It looks pretty obvious that one of B.C. Green Party Leader Andrew Weaver’s main priorities in supporting the NDP government is to get the voting system changed to a proportional-representation model.
Better for everyone, says Weaver. But others dwell on the fact it’s better for the Greens.
They got three seats in the May election with 17 per cent of the popular vote. Proportional representation in some form would give them something close to that share of the seats (15). Who wouldn’t want to change the rules, when it could quintuple your clout?
Everything on the record since the May election and before suggests how critically important that was. But there’s one Green insider who disputes that interpretation. That is Weaver himself.
In an interview this week with several reporters, he went to some strange lengths to downplay retro-actively how important changing the voting system is to his party.
They held the balance of power after the election and started dickering with the Liberals and the NDP about how to use it. PR was always one of the top three priorities he listed, along with party status and campaign finance reform.
It was so important that their campaign promise was to put it in place even without a referendum. They wanted to try it out for an election or two, then hold a vote on whether to retain it.
This week, after again pointing out all the benefits that would flow, he changed gears in mid-interview and started creating some distance — in his mind, at least — between the Greens and the urgent push for a new voting system. He said proportional representation “has never been a driver for me,” or for his colleagues Sonia Furstenau and Adam Olsen.
“I haven’t gone all in on proportional representation,” he said. “We didn’t even campaign on it. We just said we’d do it. But we didn’t go door-knocking saying we want to bring in proportional representation.”
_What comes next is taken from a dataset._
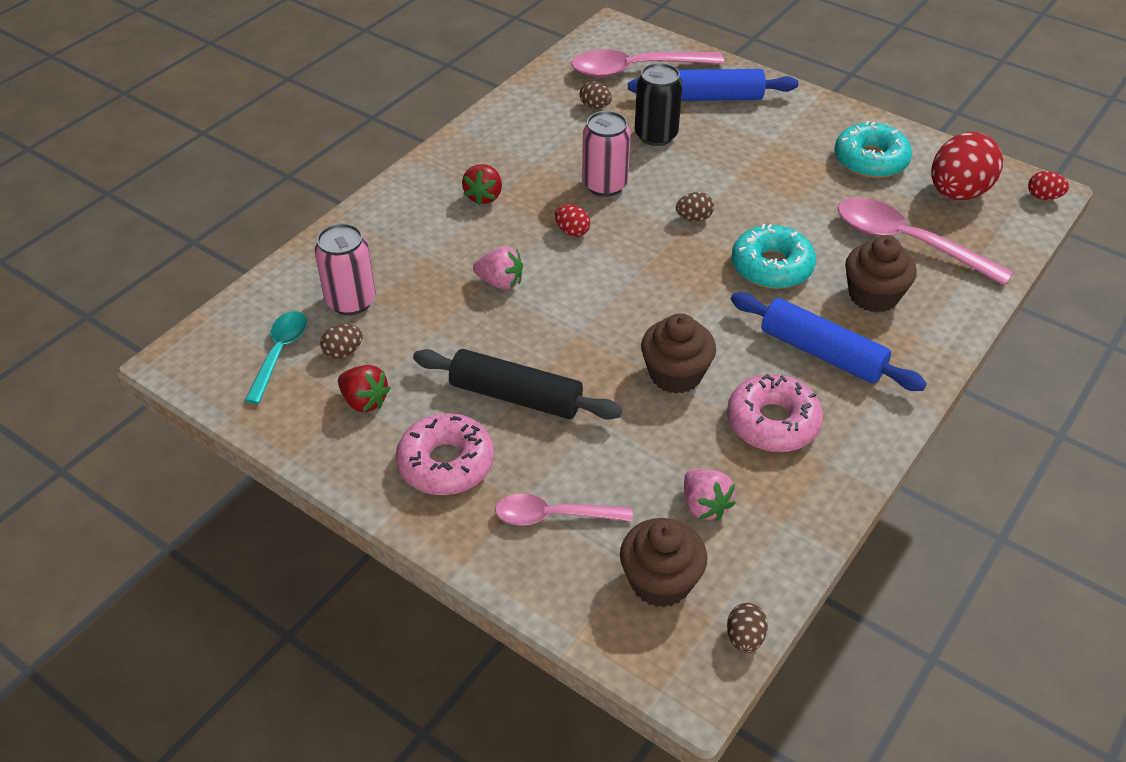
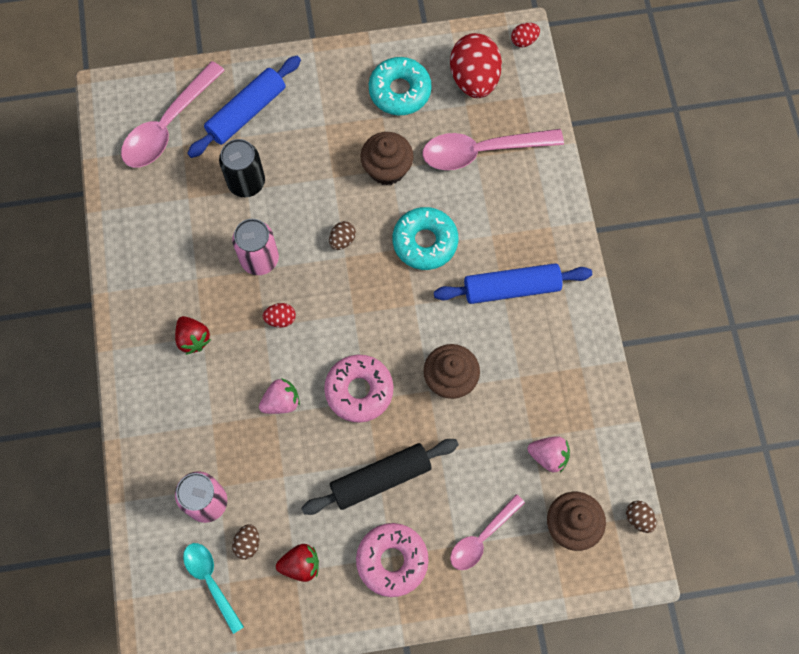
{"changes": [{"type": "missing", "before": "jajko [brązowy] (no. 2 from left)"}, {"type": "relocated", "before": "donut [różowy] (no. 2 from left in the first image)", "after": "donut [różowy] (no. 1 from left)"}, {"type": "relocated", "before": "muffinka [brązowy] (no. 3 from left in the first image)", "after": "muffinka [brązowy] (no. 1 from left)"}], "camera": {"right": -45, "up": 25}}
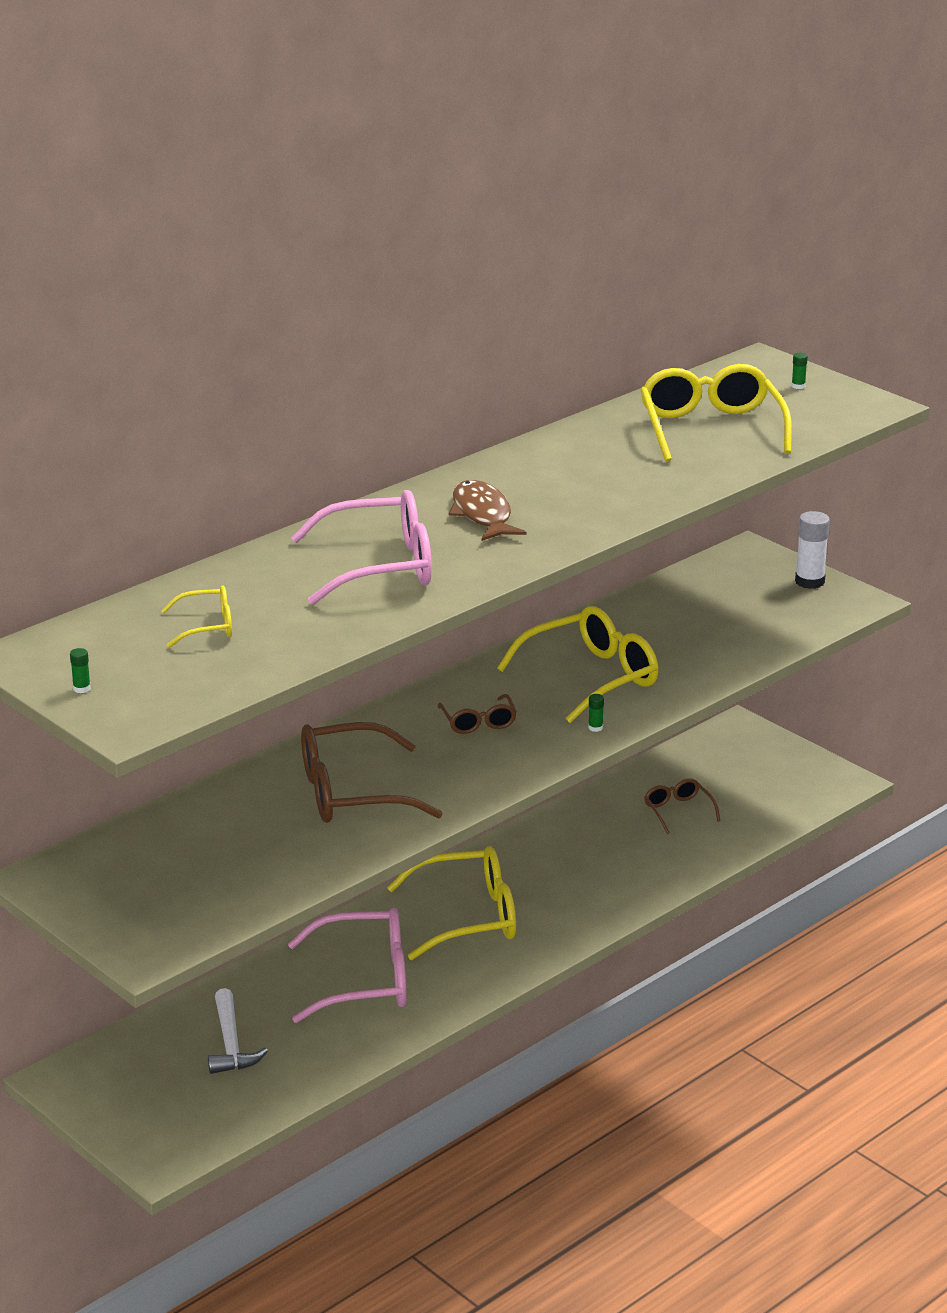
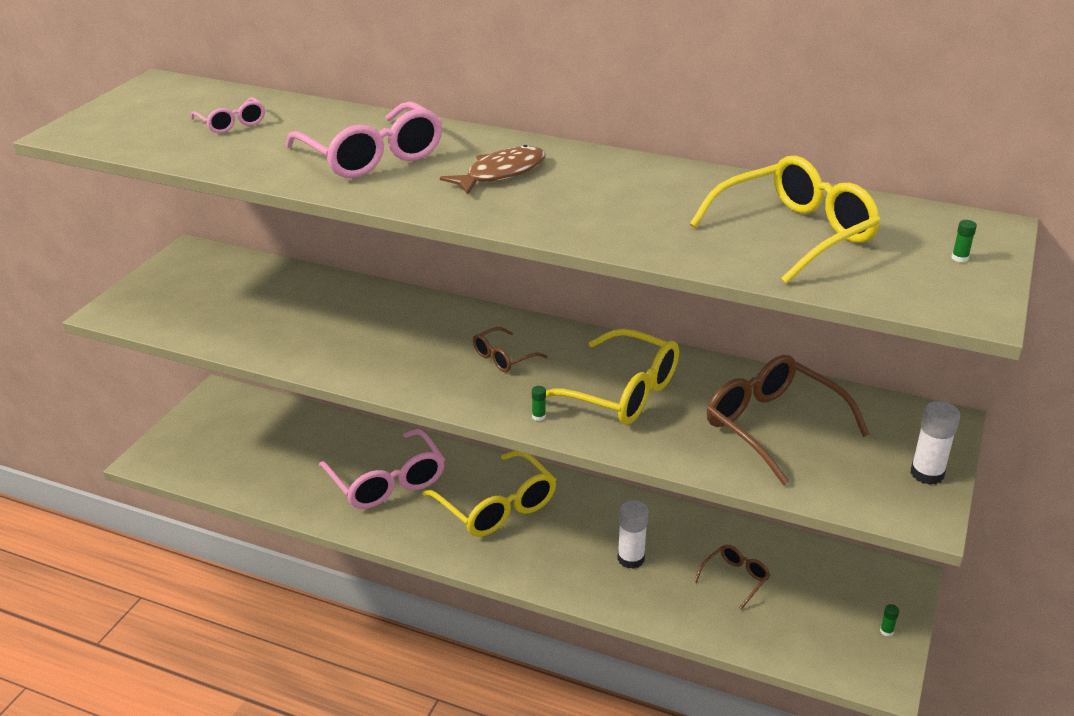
{"changes": [{"type": "missing", "before": "młotek [biały]"}, {"type": "appeared", "after": "klej w sztyfcie [biały] (no. 1 from left)"}, {"type": "relocated", "before": "klej w sztyfcie [zielony] (no. 1 from left in the first image)", "after": "klej w sztyfcie [zielony] (no. 2 from left)"}, {"type": "relocated", "before": "okulary [brązowy] (no. 1 from left in the first image)", "after": "okulary [brązowy] (no. 3 from left)"}, {"type": "colour", "before": "okulary [żółty] (no. 1 from left)", "after": "okulary [różowy] (no. 1 from left)"}], "camera": {"right": 65, "up": 5}}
He doesn’t think it’s all that important to voters, either. It’s “inside baseball” policy stuff, not what people are talking about at Saturday soccer.
He’s right to the extent that it wasn’t a hot-button issue that he advocated at every stop. But he had to acknowledge in the media session it’s one of the five guiding principles for the party. He often says simply: “It’s who we are.”
After the election, PR became critically important, and Weaver repeatedly cited it as a deal-breaker. Negotiations with the NDP eventually produced the minority-government agreement. It included PR, with a referendum to come first, not later, in line with the NDP promise. Both parties are obligated to campaign for it.
That left jealous interests from elsewhere on the spectrum on the sidelines. They are suspicious of how much the Greens stand to gain. Whatever the benefits of proportional representation to the province as a whole, the runaway winners in terms of political advantage are the Greens.
Suspicion about the purity of his motives seems to be what has Weaver downgrading the priority he puts on it.
He said: “If one looks cynically upon this, one could develop a narrative that the Greens will do whatever the NDP say, because all they’re thinking about is … 2021 and getting re-elected, and in order to do that they need PR, etc.
“That is the last thing in the world — I would be co-opted for some outcome.”
Weaver gave an entirely hypothetical example of the NDP dropping some multibillion-dollar new program without consultation. That would kill the deal, and PR.
It’s going to be a tricky position to maintain from now until the referendum forms are mailed out next fall. He’s getting exactly what he wants. But he doesn’t want to dwell on how badly he wants it, in order to preserve some manoeuvring room if something comes up.
Just So You Know: Premier John Horgan delivered one tidbit about the referendum in a separate media scrum recently. It’s likely going to have at least two questions. The first one will ask if voters want to change the system. If yes, a second question or questions will present options.